En la mencionada categoría de Investigación Científica y Técnica, los premios Princesa de Asturias han llevado nombre de mujer en sólo tres ocasiones:

  • Jane Goodall en 2003 por su trascendental aportación científica para comprender las raíces del comportamiento y la cultura humana.
  • Linda Watkins en 2010, junto a dos compañeros de investigación, como referentes mundiales de la neurobiología sensorial.
  • Emmanuelle Charpentier y Jennifer Doudna en 2015, por haber desarrollado una tecnología de edición genómica que permite reescribir el genoma y corregir genes defectuosos con un nivel de precisión sin precedentes y de forma muy económica.

 

Los Nobel, el referente inevitable

El premio Nobel es una referencia muy significativa para comprobar la desigualdad que se sigue produciendo en la cima de las profesiones científicas.

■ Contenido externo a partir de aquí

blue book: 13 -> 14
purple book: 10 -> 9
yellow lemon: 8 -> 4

Desde su instauración en 1901 y hasta el año pasado, la fundación Nobel ha reconocido a 48 mujeres frente a 833 hombres. Una de ellas, eso sí, lo obtuvo dos veces. Fue Marie Curie, premiada con el galardón de Física en 1903 y el de Química en 1911. Se llevaba a casa, de esta forma, dos de los únicos cuatro premios Nobel concedidos a mujeres hasta 1920. Quince años más tarde, su hija Irene siguió sus pasos por la alfombra roja para recoger otro Nobel de Química.

Aunque se ha producido un significativo repunte en las últimas décadas, lo cierto es que hay años, como 2010 y 2012, en los que ninguna fémina vio reconocida su carrera profesional por esta institución.

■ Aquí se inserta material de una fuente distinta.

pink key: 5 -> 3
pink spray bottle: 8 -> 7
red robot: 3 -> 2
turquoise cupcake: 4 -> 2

Entre los premios Nobel femeninos, la mayoría, 16, fueron de la Paz, seguidos de los 14 en Literatura, y tan sólo 19 llegaron en las categorías STEM: 12 en Medicina –los últimos en 2014 y 2015–, cuatro en Química –dos de ellos para las Curie–, dos en Física –que se resiste desde 1963– y uno de Economía en 2009.

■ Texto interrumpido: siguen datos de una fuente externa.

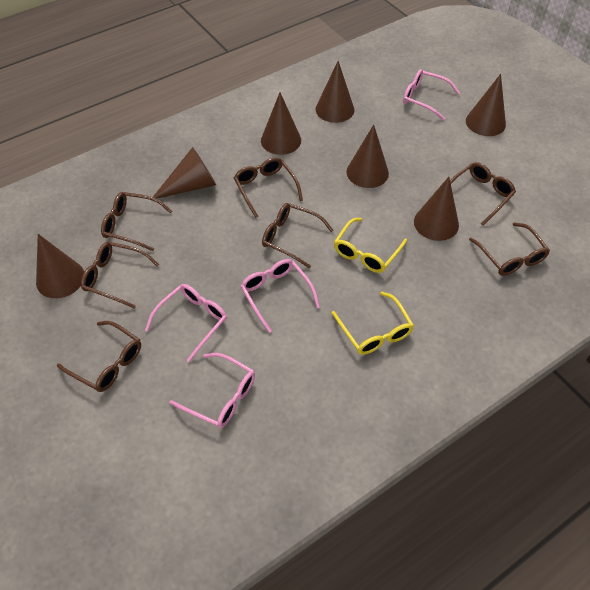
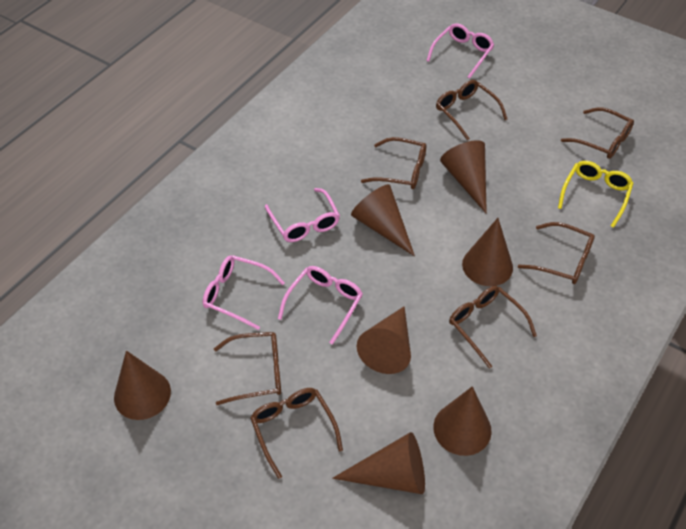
yellow glasses: 2 -> 1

Para la historia quedan hechos tan sorprendentes como que el libro Historia monetaria de Estados Unidos 1867-1960 sirviera como argumento para otorgar el Nobel de Economía a uno de sus dos autores, Milton Friedman, mientras que su otra autora, Anna Schwartz, quedó relegada al olvido.

Premios tan relevantes como los Nobel y los Princesa de Asturias tienen la responsabilidad de contribuir a la igualdad de género con una vía más para crear referentes femeninos que animen a las niñas de hoy a optar por profesiones STEM en el futuro.